I am going to arrange can_supply_wants with time running vertically, and l running from left to right with no gaps. With this no-gaps layout, I can find the first "true" by scanning with Excel's "match" function:

table first_that_can_supply_wants : time_span -> general.

-- first_that_can_supply_wants[l,t] is the first l
for which can_supply_wants[l,t] holds.
It is 1 if the user wants to borrow zero in period t
(this is consistent), and #N/A if can_supply_wants[l,t]
is false for all l, i.e. if no loan can supply what
the user wants.

first_that_can_supply_wants[ t ] =
match( true, can_supply_wants[ all, t ], 0 ).

Here is a picture of first_that_can_supply_wants, which I've laid out next to the cash tables. If you compare it with the ceilings above, you'll see that the first loan with sufficient funds has been selected each time:

And here is the table that first_that_can_supply_wants matches against, can_supply_wants, with its trues and falses. You can also see lent_during_period, showing the amount each loan has lent, and when:

Let us now return to first_that_can_supply_wants and link it to lent_during_period. I said earlier that lent_during_period[l,t] is the amount lent by loan l in period t. Now I have everything necessary to calculate it:

lent_during_period[ l, t ] =
  if( isna( first_that_can_supply_wants[t] )
    , 0
    , if( l = first_that_can_supply_wants[ t ]
        , want_to_borrow_during_period[ t ]
        , 0
        )
    ).

I shall read this as: the amount lent by loan l in period t is 0 if first_that_can_supply_wants[t] is #N/A: that is, if the match found no trues. Otherwise, if first_that_can_supply_wants[t] is l, it is the amount the user wants to borrow. Otherwise it is 0.

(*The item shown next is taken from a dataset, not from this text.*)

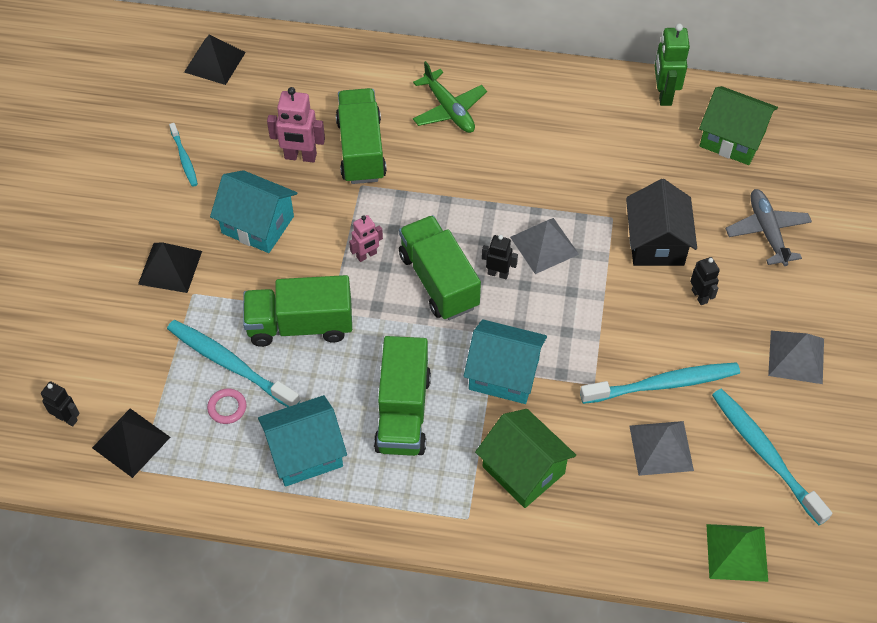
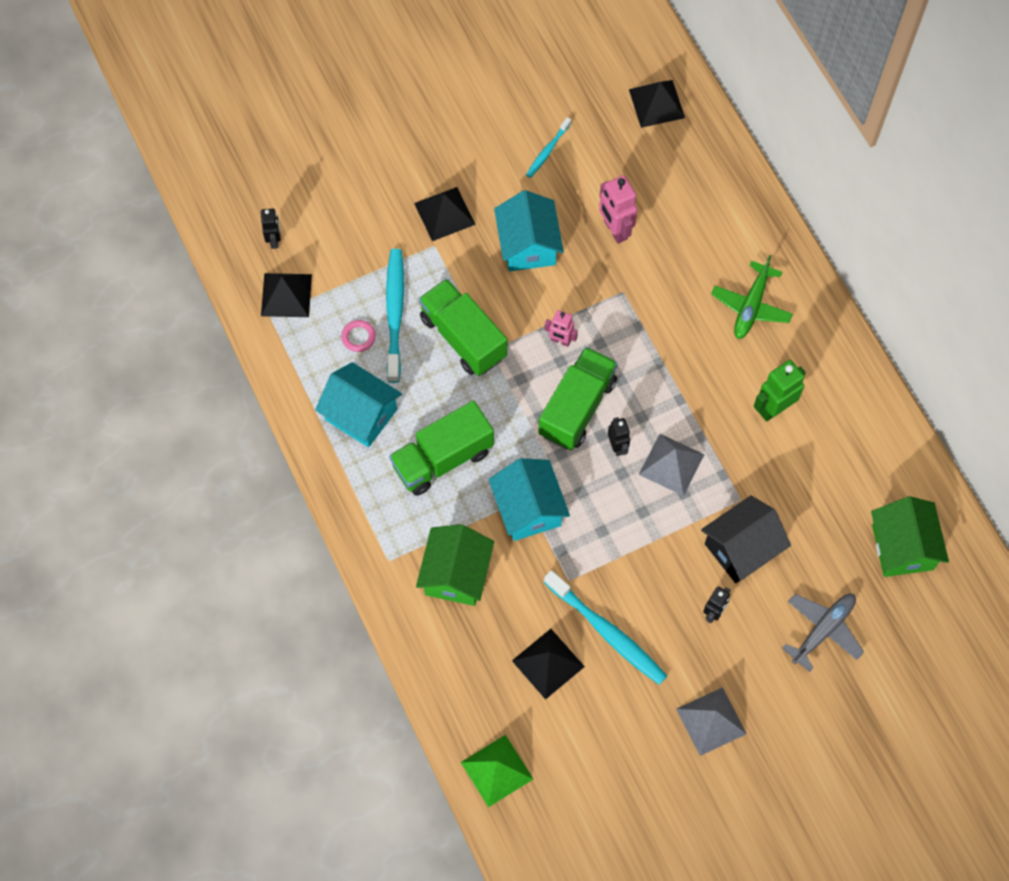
camera: 55 degrees right, 10 degrees up
(361, 150) = (657, 269): green truck -> none
(661, 448) = (548, 663): grey pyramid -> black pyramid
(663, 94) = (907, 463): green robot -> green robot (774, 408)
(765, 454) = (599, 746): turquoise toothbrush -> none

Ich am eldre and ek magti! At last, I can define actually_borrowed_during_period:

actually_borrowed_during_period[ t ] =
sum( lent_during_period[ all, t ] ).

This is just the sum over all loans of the amount lent during period t. In the pseudo-code, I've used the subscript "all" to indicate that the sum ranges over the entire first dimension of lent_during_period.

And now, having finished the documentation, I build the spreadsheet by deciding where to put my tables, and then translating the equations into Excel formulae. (I know I showed pictures of it above, but that's because I went back over this posting and inserted them once I'd built it.) It is here. But the crucial point is that I now have a nice formal description of the spreadsheet, with every cell group documented. (In this posting, you'll get it by collecting all the indented pseudo-code fragments.)

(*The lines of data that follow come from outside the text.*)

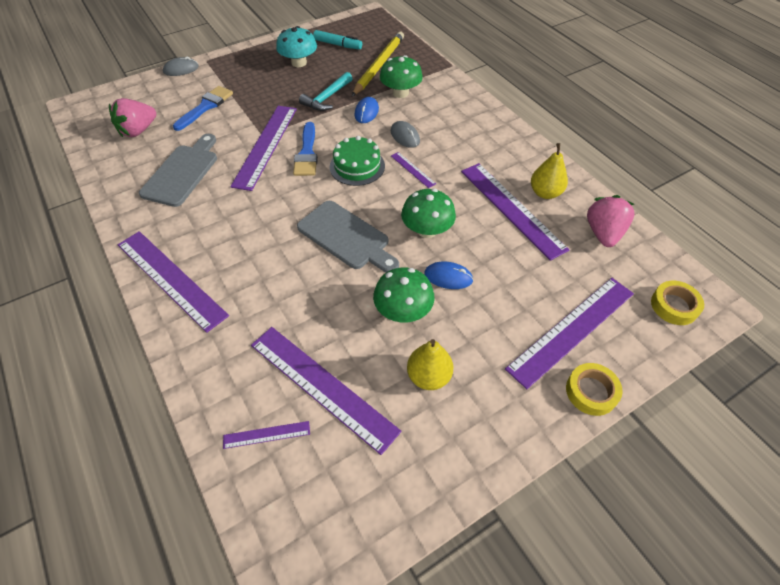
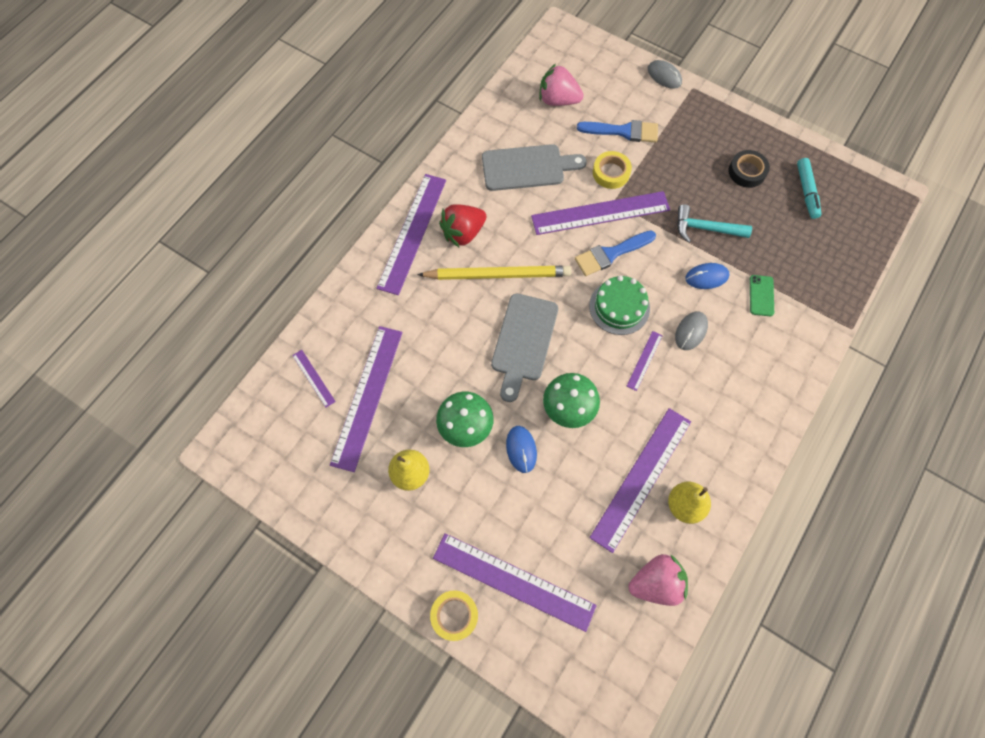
camera: 65 degrees right, 15 degrees up
(206, 239) = (463, 233): none -> red strawberry
(299, 63) = (747, 172): turquoise mushroom -> black tape
(379, 65) = (796, 251): yellow pencil -> yellow pencil (498, 274)
(400, 93) = (761, 295): green mushroom -> green phone
(674, 306) = (590, 677): yellow tape -> yellow tape (611, 173)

By the way, this posting is the third in a series about documenting spreadsheets. It follows from Gliders, Hasslers, and the Toadsucker: Writing and Explaining a Structured Excel Life Game and How to Document a Spreadsheet: an Exercise with Cash-Flow and Loans. In these, I used my spreadsheet-description language Excelsior to show how to document first, then write an Excelsior program around the documentation, and then translate this into Excel. But Excelsior isn't essential; and in this posting, I am treating the Excelsior program as pseudo-code. Its benefit is that it gives you a precise design which you can work out on paper before ever touching Excel. Which is good, because to change a design in Excel, you may need to erase ten tables and a thousand cells, then retype, re-fill, and re-fill yet again. To change a design on paper, you need only a rubber.